I made sure Sammy was okay and went outside. I sat next to him. Put my hand on his shoulder. The last time I’d touched my father, it was a lot harder and with my fist. I didn’t say anything, and he didn’t, either, not for a long time.

He slipped something into my hand. Mom’s wedding ring. He said she’d want me to have it.

“We’re leaving, Cassie. Tomorrow morning.”

I nodded. I knew she was the only reason we hadn’t left yet. The delicate stems on the roses bobbed and swayed, as if echoing my nod. “Where are we going?”

“Away.” He looked around, and his eyes were wide and frightened. “It isn’t safe anymore.”

Duh, I thought. When was it ever?

“Wright-Patterson Air Force Base is just over a hundred miles from here. If we push and the weather stays good, we can be there in five or six days.”

“And then what?” The Others had conditioned us to think this way: Okay, this, and then what? I looked to my father to tell me. He was the smartest man I knew. If he didn’t have an answer, there was no one who did. I sure didn’t. And I sure wanted him to. I needed him to.

He shook his head like he didn’t understand the question.

“What’s at Wright-Patterson?” I asked.

“I don’t know that anything’s there.” He tried out a smile and grimaced, like smiling hurt.

“Then why are we going?”

“Because we can’t stay here,” he said through gritted teeth. “And if we can’t stay here, we have to go somewhere. If there’s anything like a government left at all . . .”

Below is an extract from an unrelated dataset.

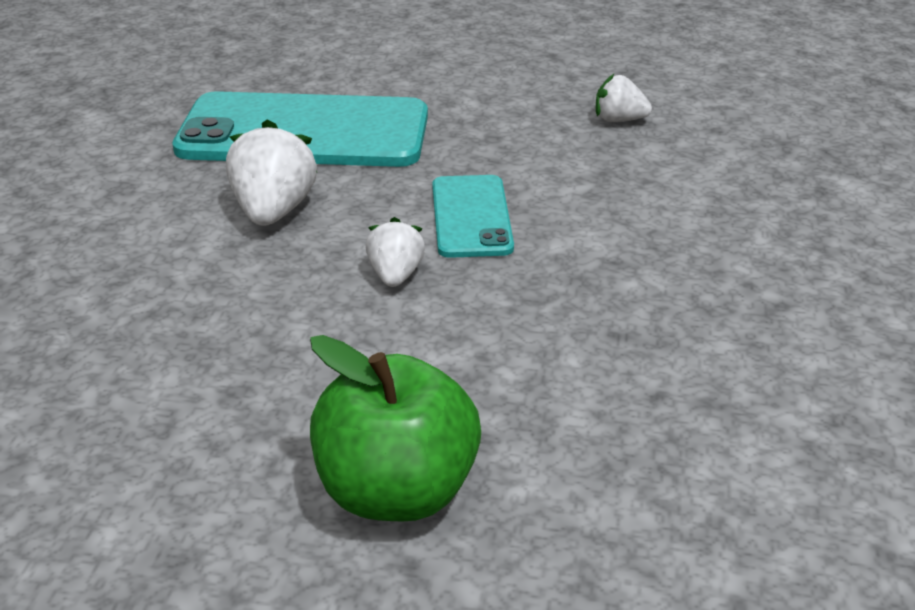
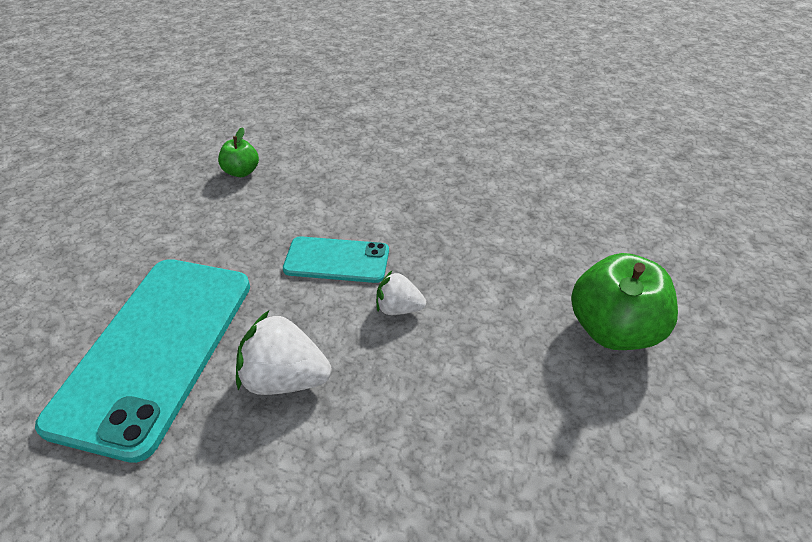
camera: 80 degrees left, 10 degrees up
(619, 120) = (242, 172): white strawberry -> green apple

He shook his head. He hadn’t come outside for this. He had come outside to bury his wife.

“Go inside, Cassie.”

“I’ll help you.”

“I don’t need your help.”

“She’s my mother. I loved her, too. Please let me help. ”I was crying again. He didn’t see. He wasn’t looking at me, and he wasn’t looking at Mom. He wasn’t looking at anything, really. There was, like, this black hole where the world used to be, and we were both falling toward it. What could we hold on to? I pulled his hand off Mom’s body and pressed it against my cheek and told him I loved him and that Mom loved him and that everything would be okay, and the black hole lost a little of its strength.

“Go inside, Cassie,” he said gently. “Sammy needs you more than she does.”

I went inside. Sammy was sitting on the floor in his room, playing with his X-wing starfighter, destroying the Death Star. “Shroooooom, shroooooom. I’m going in, Red One!”

And outside, my father knelt in the freshly turned earth. Brown dirt, red rose, gray sky, white sheet.